6 L'ACCUSÉ PRALJAK : [interprétation]
7 Q. Savez-vous si le Bataillon espagnol avait, à cette époque-là, utilisé
8 cette route pour arriver à Jablanica et depuis Jablanica à Mostar ?
9 R. Sans doute que oui parce que la FORPRONU a pu franchir des lignes de
10 confrontation alors que les journalistes ne le pouvaient pas.

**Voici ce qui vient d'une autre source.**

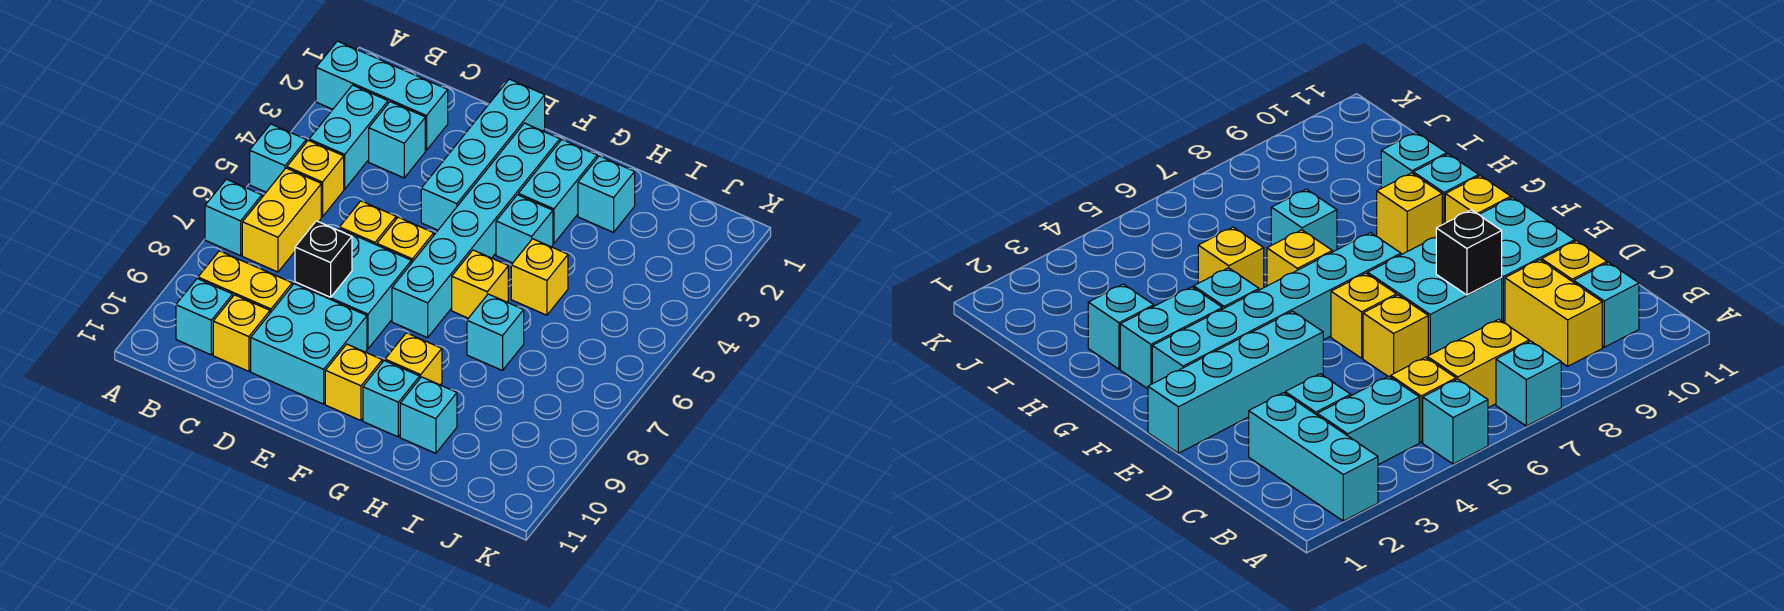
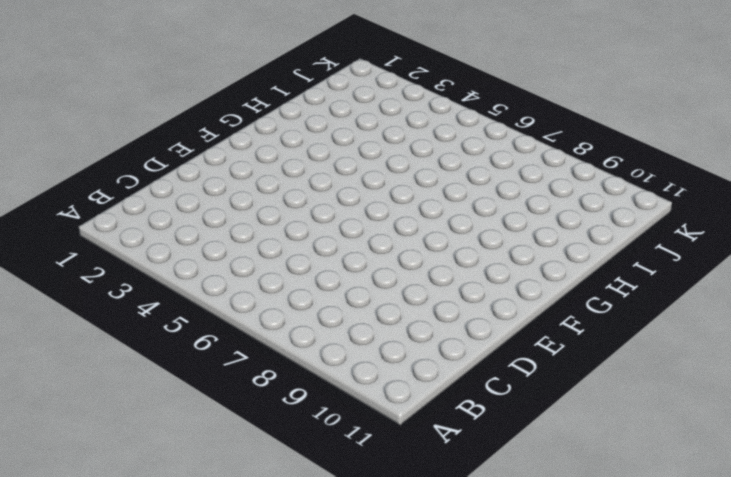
none -> cyan brick A2:C2 level 1
none -> cyan brick A5 level 1
none -> cyan brick A7 level 1

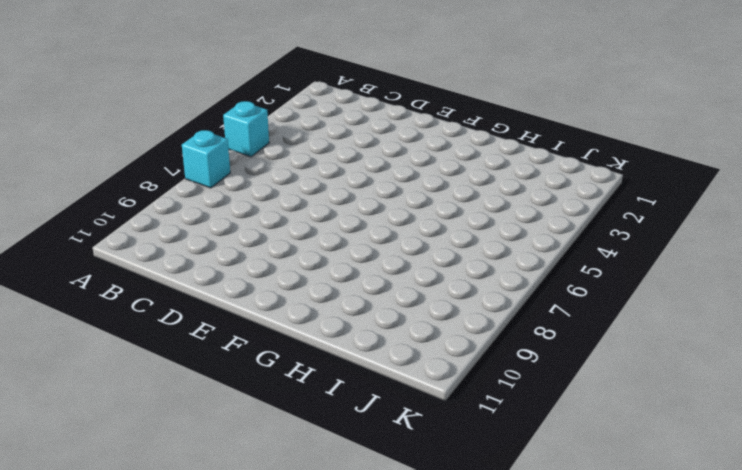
none -> cyan brick A2:C2 level 1
none -> cyan brick B3:B4 level 1
none -> yellow brick B5 level 1

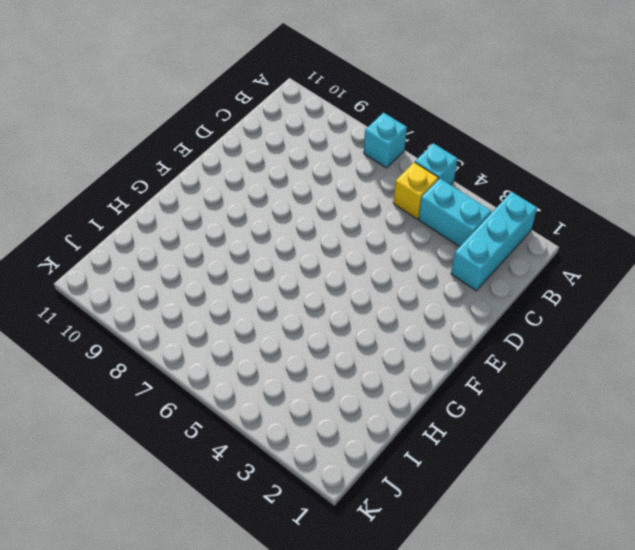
none -> yellow brick B6:B7 level 1
none -> yellow brick B9:C9 level 1
none -> cyan brick B10 level 1

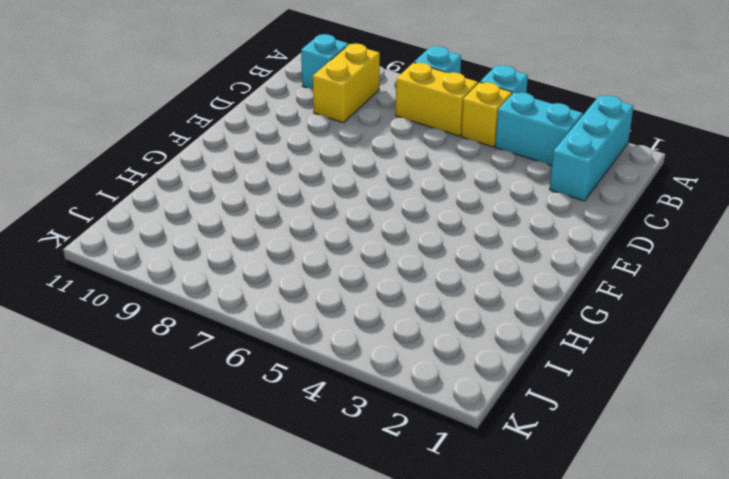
none -> cyan brick C3 level 1
none -> yellow brick C10 level 1
none -> yellow brick D6 level 1

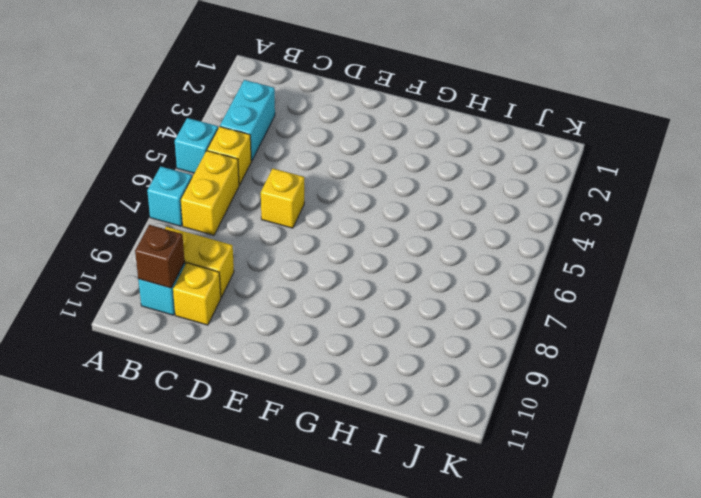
brown brick B10 level 2 -> none
none -> cyan brick A2:C2 level 1
none -> cyan brick C3 level 1
none -> cyan brick D7:E8 level 1

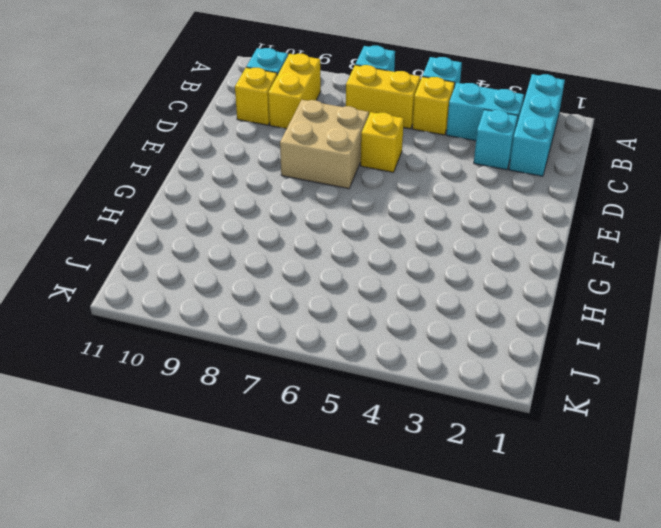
tan brick D7:E8 level 1 -> cyan brick D7:E8 level 1
none -> cyan brick D9:E10 level 1
none -> cyan brick E1:E4 level 1
none -> yellow brick E6 level 1

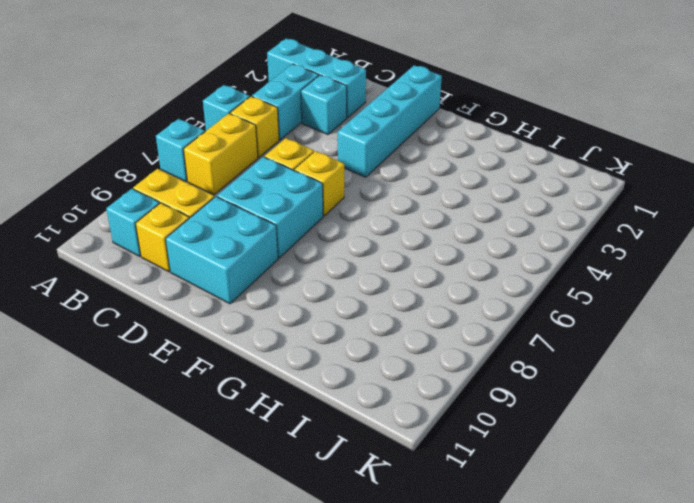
none -> cyan brick F2:F7 level 1
none -> yellow brick F10 level 1
none -> cyan brick G2:G3 level 1

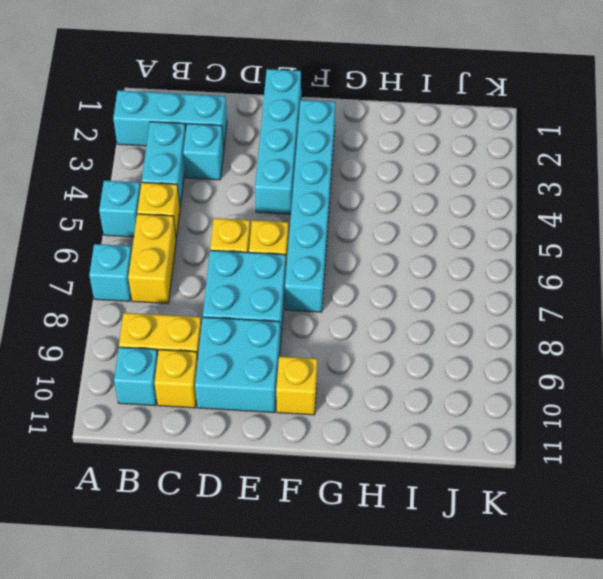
none -> cyan brick G2:G3 level 1
none -> cyan brick G4 level 1
none -> yellow brick G6 level 1

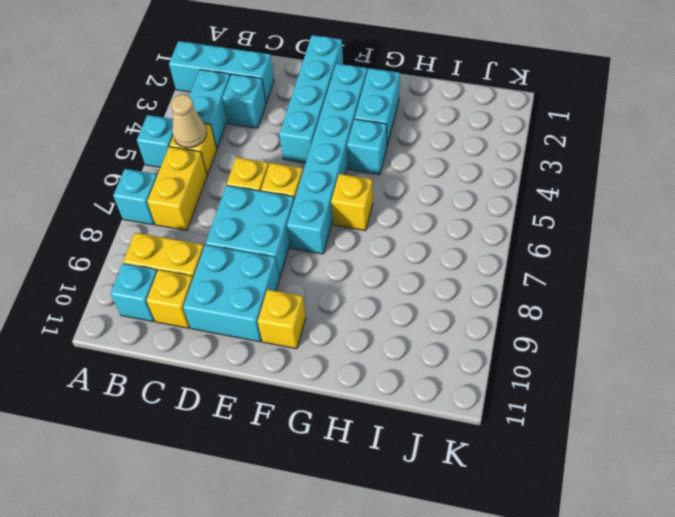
tan cone B5 level 2 -> none
none -> yellow brick G9 level 1
none -> cyan brick G10 level 1
none -> cyan brick H2 level 1

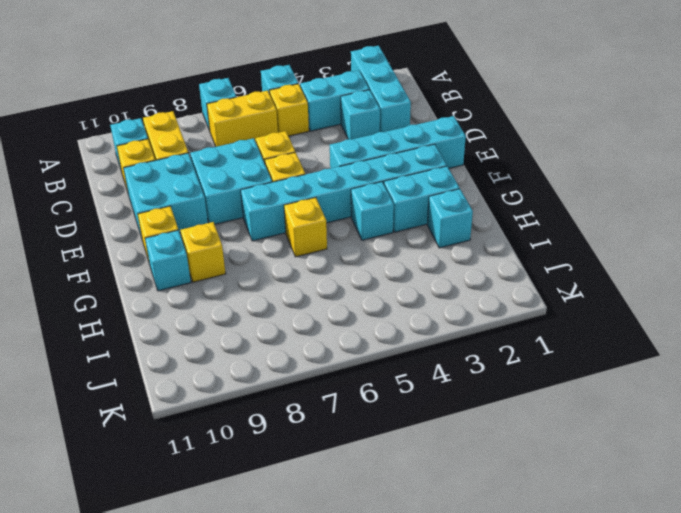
none -> yellow brick H5 level 1
none -> cyan brick H7 level 1
none -> cyan brick H10 level 1

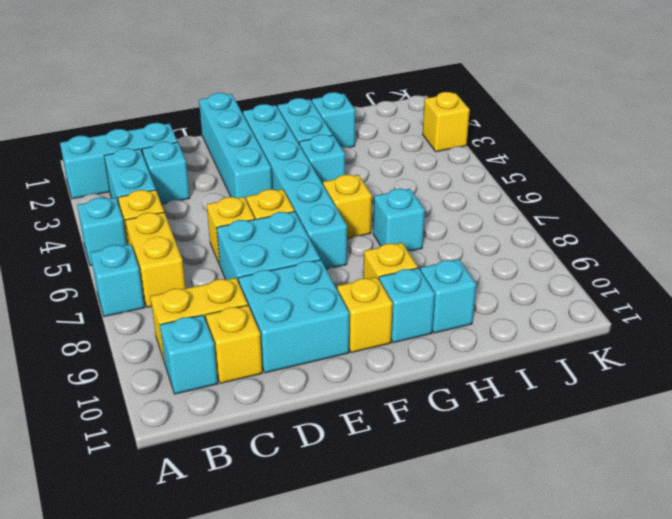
yellow brick K3 level 1 -> yellow brick H5 level 1
none -> black brick D8 level 2

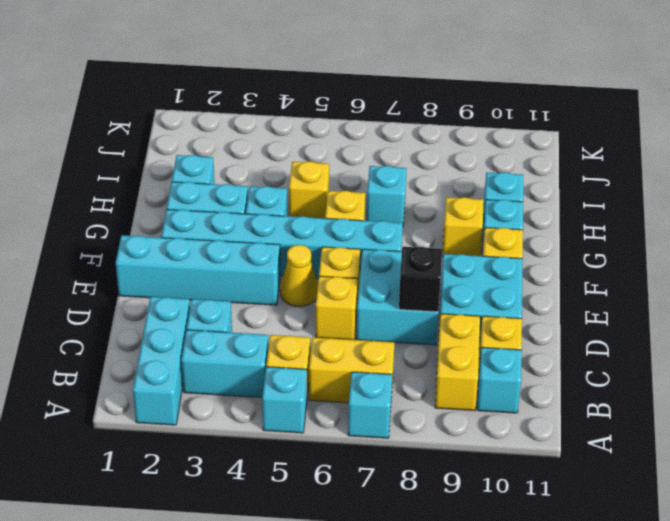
yellow cone E5 level 1 -> none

11 Q. Merci beaucoup. Je n'ai plus de questions sur ce thème. Connaissez-vous
12 la chaîne de télévision allemande CDF ?
13 R. Oui.
14 Q. Savez-vous que le 1er septembre 1993, j'ai donné un ordre afin que
15 l'équipe de CDF soit autorisée de montrer -- et qu'ensuite, ils ont
16 diffusé des images enregistrées à Gabela partout dans le monde ?
17 R. Je ne le savais pas, non.
18 Q. Savez-vous -- ou connaissez-vous le nom d'un de vos confrères
19 journaliste qui était témoin devant ce Tribunal, Ed Vulliamy ?
20 R. Je le connais.
21 Q. Savez-vous qu'il a déclaré, en tant que témoin devant ce Tribunal, que
22 le 8 ou le 9 septembre 1993, il a permis -- a donné un ordre d'aller à
23 Dretelj, donc, j'ai ordonné qu'on laisse à Dretelj. Connaissez-vous cela ?
24 R. Non.
25 Q. Bien. J'aimerais maintenant présenter au témoin la pièce 300673. En
26 attendant, dites-nous : connaissez-vous le nom de Sally Becker ?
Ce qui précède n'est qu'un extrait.